Karl Williamson [Thu, 17 Feb 2022 02:28:53 +0000 (19:28 -0700)]
Add builtin::trim()
Most of this code came from Paul Evans and Scott Chief Baker
Karl Williamson [Thu, 17 Feb 2022 00:40:58 +0000 (17:40 -0700)]
Add is_XPERLSPACE_utf8_safe_backwards()
This macro starts from the right side and matches UTF-8 white space
characters.
Karl Williamson [Sun, 6 Jun 2021 19:45:05 +0000 (13:45 -0600)]
regen/regcharclass.pl: Add backwards UTF-8 tries
This adds the ability to generate a trie macro that starts at the right
end of a string and backs up one matching byte at a time until a full
character is matched; bailing immediately if a non-matching byte is
found.
Previously, the way to accomplish this was to call the function to hop
back (which looked at the string byte by byte backwards until it found a
non-continuation byte), and then look forwards for matching bytes.
This new way is more efficient, as only the necessary bytes are
examined.
Karl Williamson [Sun, 6 Mar 2022 20:42:48 +0000 (13:42 -0700)]

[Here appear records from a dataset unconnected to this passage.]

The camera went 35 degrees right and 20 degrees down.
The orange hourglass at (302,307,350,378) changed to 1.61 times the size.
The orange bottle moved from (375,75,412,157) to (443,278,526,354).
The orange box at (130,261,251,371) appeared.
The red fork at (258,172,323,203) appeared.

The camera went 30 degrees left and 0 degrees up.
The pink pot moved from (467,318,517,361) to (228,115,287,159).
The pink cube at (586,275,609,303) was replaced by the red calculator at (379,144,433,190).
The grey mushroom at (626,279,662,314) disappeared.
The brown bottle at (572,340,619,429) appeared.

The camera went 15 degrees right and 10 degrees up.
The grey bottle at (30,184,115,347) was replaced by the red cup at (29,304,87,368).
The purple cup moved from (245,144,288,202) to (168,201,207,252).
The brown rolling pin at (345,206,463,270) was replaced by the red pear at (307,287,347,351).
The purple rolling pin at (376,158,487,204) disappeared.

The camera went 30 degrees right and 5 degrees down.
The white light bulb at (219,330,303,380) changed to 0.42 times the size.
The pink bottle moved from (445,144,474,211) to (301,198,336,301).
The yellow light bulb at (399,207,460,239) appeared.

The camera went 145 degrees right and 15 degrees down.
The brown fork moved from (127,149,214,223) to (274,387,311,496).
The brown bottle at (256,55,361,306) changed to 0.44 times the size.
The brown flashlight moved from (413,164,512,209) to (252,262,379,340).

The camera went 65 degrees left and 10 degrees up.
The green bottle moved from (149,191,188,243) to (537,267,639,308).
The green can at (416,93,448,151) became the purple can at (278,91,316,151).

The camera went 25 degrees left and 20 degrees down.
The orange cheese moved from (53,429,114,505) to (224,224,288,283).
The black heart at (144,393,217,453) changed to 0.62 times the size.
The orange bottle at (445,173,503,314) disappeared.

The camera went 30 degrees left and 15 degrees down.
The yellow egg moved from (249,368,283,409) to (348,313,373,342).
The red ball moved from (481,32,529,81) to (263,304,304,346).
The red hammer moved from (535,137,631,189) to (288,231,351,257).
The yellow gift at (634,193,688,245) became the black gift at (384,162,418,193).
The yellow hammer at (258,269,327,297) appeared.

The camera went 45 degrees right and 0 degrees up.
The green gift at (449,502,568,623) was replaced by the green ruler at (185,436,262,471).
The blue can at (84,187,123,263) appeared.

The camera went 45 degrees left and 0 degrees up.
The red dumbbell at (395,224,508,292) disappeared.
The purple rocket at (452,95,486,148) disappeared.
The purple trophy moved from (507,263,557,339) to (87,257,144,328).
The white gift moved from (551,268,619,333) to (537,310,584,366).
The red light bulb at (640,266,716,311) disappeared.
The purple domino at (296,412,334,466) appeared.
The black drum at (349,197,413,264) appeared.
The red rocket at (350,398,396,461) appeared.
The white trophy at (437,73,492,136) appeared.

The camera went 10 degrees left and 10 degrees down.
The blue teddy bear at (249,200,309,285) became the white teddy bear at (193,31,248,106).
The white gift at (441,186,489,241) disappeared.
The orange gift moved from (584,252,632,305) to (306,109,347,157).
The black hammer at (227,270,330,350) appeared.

Mark regex sets feature as accepted
It is no longer experimental.
Karl Williamson [Sun, 6 Mar 2022 20:10:12 +0000 (13:10 -0700)]
Remove use of experimental regex sets warnings
These warnings are no longer generated; so simplify the core by not
trying to turn them off.
The warning is preserved so that other code need not change, but this
commit also turns the default generation of it off.